Nous sommes dans la sud. Nous invitons un couple d’amis. Lui m’envoie un SMS : « je peux apporter un Mouton 2000, mais n’est-ce pas trop jeune ? ». L’envie de goûter ce vin que je révère est trop forte. Je lui dis : « il sera parfait ».
Je demande à mon ami qu’il dépose le vin avant 17 heures pour que je l’ouvre. Il me l’apporte. Ma femme prépare une joue de bœuf et me demande un vin rouge. Je cherche des vins du Rhône dans ma cave, mais aucun ne convient car les acidités ou les amertumes sont trop fortes. Ma femme, lassée de ces essais me demande un vin blanc. Celui que je trouve a son agrément.
A vingt heures, nous sommes réunis. Je décide d’ouvrir un Champagne Substance Jacques Selosse dégorgé le 20 mars 2007, car Anselme Selosse vient de vivre un drame : on lui a cambriolé près de quatre mille bouteille de vins, mais le plus triste, car le plus dangereux, est qu’on lui a volé seize mille étiquettes et plus de dix mille capsules. De quoi pourrir le marché avec des faux. C’est donc un toast de solidarité et d’amitié que nous portons. Le vin est d’un or clair généreux. La bulle est active. Ce vin est typé, comme tous les vins de Selosse, mais ce qui frappe, c’est son extraordinaire sérénité. Il est tendu comme un arc, mais il domine cette tension. C’est fascinant de voir que ce vin puisse combiner à ce point extrémisme et sérénité. C’est un immense vin. L’intensité de saveurs de fruits qui pourraient être au sirop mais sont sans sucre est extrême, avec une trace de suggestion de fumé.

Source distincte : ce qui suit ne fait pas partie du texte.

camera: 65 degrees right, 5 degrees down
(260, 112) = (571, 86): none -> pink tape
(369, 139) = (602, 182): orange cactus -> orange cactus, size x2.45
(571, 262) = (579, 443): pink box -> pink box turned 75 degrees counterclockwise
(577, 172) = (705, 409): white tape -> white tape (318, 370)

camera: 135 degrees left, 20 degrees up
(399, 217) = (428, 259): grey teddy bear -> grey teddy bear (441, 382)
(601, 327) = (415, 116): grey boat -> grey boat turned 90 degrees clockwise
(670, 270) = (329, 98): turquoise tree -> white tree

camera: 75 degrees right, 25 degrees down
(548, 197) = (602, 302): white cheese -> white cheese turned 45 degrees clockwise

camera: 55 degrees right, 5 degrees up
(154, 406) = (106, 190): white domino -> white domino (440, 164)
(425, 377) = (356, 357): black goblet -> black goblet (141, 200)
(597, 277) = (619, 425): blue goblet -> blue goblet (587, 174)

Nous grignotons de la poutargue, de la Cecina de Léon, du jambon San Daniele, des petites tartines à la tapenade et tout cela se goûte bien. Le champagne qui suit est le Champagne Laurent Perrier Grand Siècle magnum sans année que je dois avoir depuis plusieurs années. Ce champagne est radicalement opposé au précédent. Il est romantique, floral, avec des notes de fleurs blanches. Son élégance est délicate. C’est un champagne de plaisir, moins cérébral que le Selosse, mais qui n’est pas dominé par lui. Il se boit bien.
Ma femme a préparé une lotte recouverte par une belle tranche de foie gras. C’est un Rossini de lotte, sans sauce, sauf pour les femmes qui ont sur leur assiette une trace de gelée de citron. C’est le vin de la joue de bœuf qui accompagne la lotte, un Mas de Daumas Gassac blanc 2001. La couleur légèrement ambrée est très jolie. Le nez très pur est engageant. En bouche, le vin est généreux, droit, clair. Il manque un peu de folie mais il est solide et accompagne bien les deux composantes du plat. La juxtaposition de mâches de la lotte et du foie gras est saisissante de pertinence. C’est un plat remarquable.

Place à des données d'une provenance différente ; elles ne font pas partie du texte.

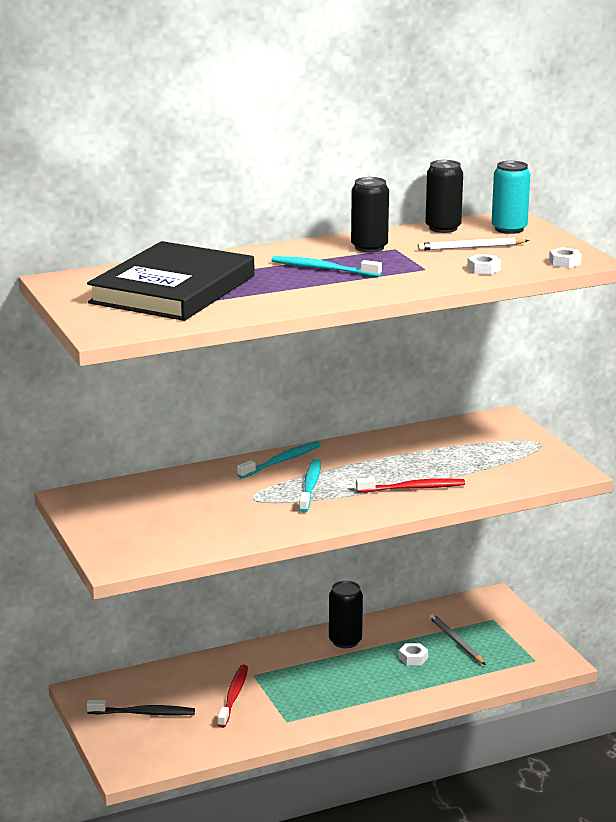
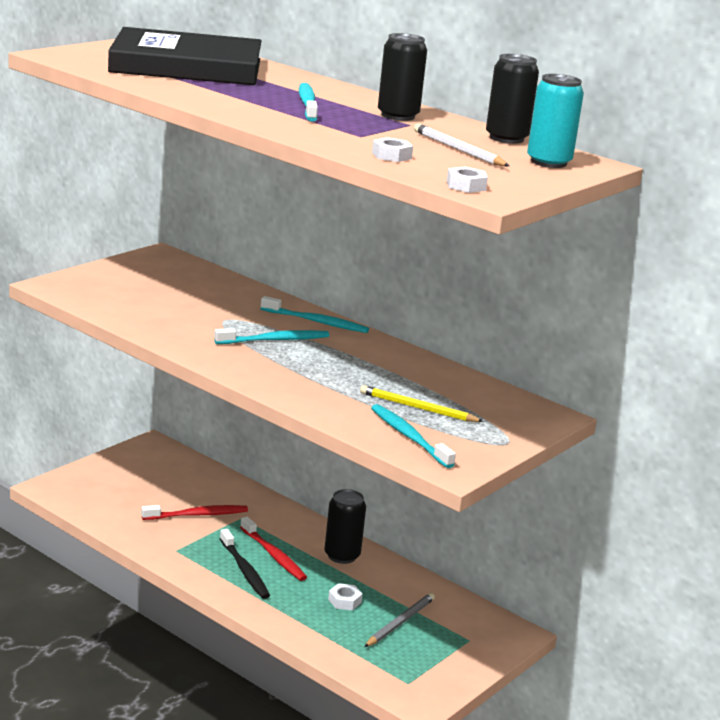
camera: 60 degrees right, 0 degrees up
(143, 713) = (138, 478): black toothbrush -> black toothbrush (244, 570)
(412, 488) = (318, 387): red toothbrush -> red toothbrush (273, 555)
(469, 460) = (417, 408): none -> yellow pencil
(517, 474) = (409, 437): none -> turquoise toothbrush

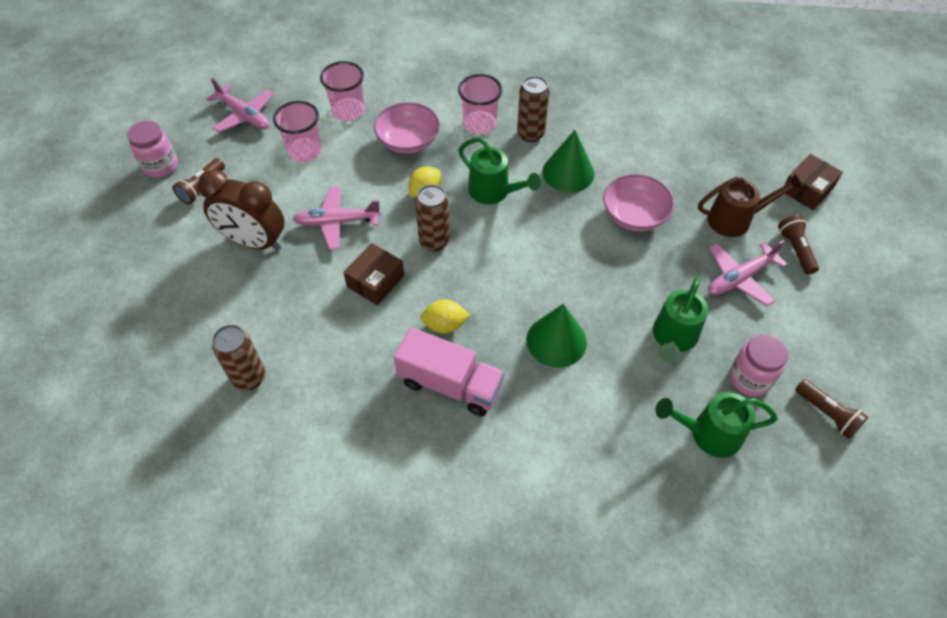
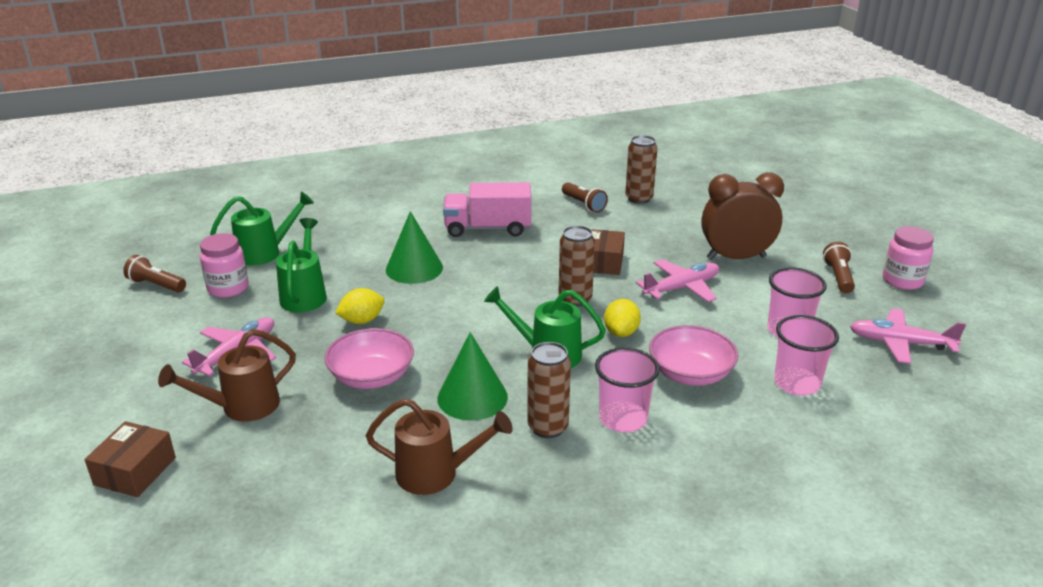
camera: 155 degrees right, 25 degrees down
(445, 325) = (518, 254): yellow lemon -> yellow lemon (362, 321)
(614, 126) = (436, 474): none -> brown watering can
(795, 250) = (165, 396): brown flashlight -> brown flashlight (583, 204)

La joue de bœuf est superbe et la sauce faite au vin blanc se révèle être une belle solution, car il y a une légèreté que ne donnerait pas un vin rouge. Le Château Mouton Rothschild 2000 frappe par sa puissance de pénétration. C’est un vin tout en profondeur, avec une richesse de trame remarquable. On sent que l’on est face à un grand vin, opulent, velouté, acéré comme la lame d’une épée.

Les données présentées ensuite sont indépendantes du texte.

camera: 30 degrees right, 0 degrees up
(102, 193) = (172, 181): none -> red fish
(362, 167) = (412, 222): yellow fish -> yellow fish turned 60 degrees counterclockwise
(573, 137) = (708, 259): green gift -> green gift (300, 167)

A côté de lui, c’est une Côte Rôtie La Mouline Guigal 1996. Au premier abord, le Mouton semble dominer, tant sa trame riche trace la route. Mais il faut attendre l’épanouissement dans le verre et c’est alors qu’apparaissent le charme, la séduction et la sensibilité. On ne peut pas comparer les deux vins tant ils sont dissemblables. Le Mouton, c’est la profondeur, la pertinence, la conviction et la persuasion sur un vin de texture riche et profonde. La Mouline, c’est Rita Hayworth qui retire ses gants noirs dans Gilda. Car la séduction que l’on pourrait croire au premier degré est redoutable d’efficacité.
Les deux vins acceptent volontiers la joue de bœuf, surtout le rhodanien, et sont plus circonspects avec les fromages. Le Laurent-Perrier Grand Siècle accompagne le dessert à la mangue avec entrain.
Les vins sont tellement disparates qu’il serait difficile de les départager. Mais Philippe sans que je lui demande m’indique que la plus grande émotion fut avec le Selosse. Je suis de cet avis. Je mettrais en tête le Selosse et ensuite ex-æquo le Mouton et la Mouline, avec s’il fallait les départager, un léger avantage pour le Mouton.
Les deux vedettes de ce repas d’amitié, ce sont la lotte mariée au foie gras, accord tactile de deux mâches opposées, et le Selosse Substance, pénétrant, typé à l’extrême, subjuguant par sa capacité à offrir cohérence et charme.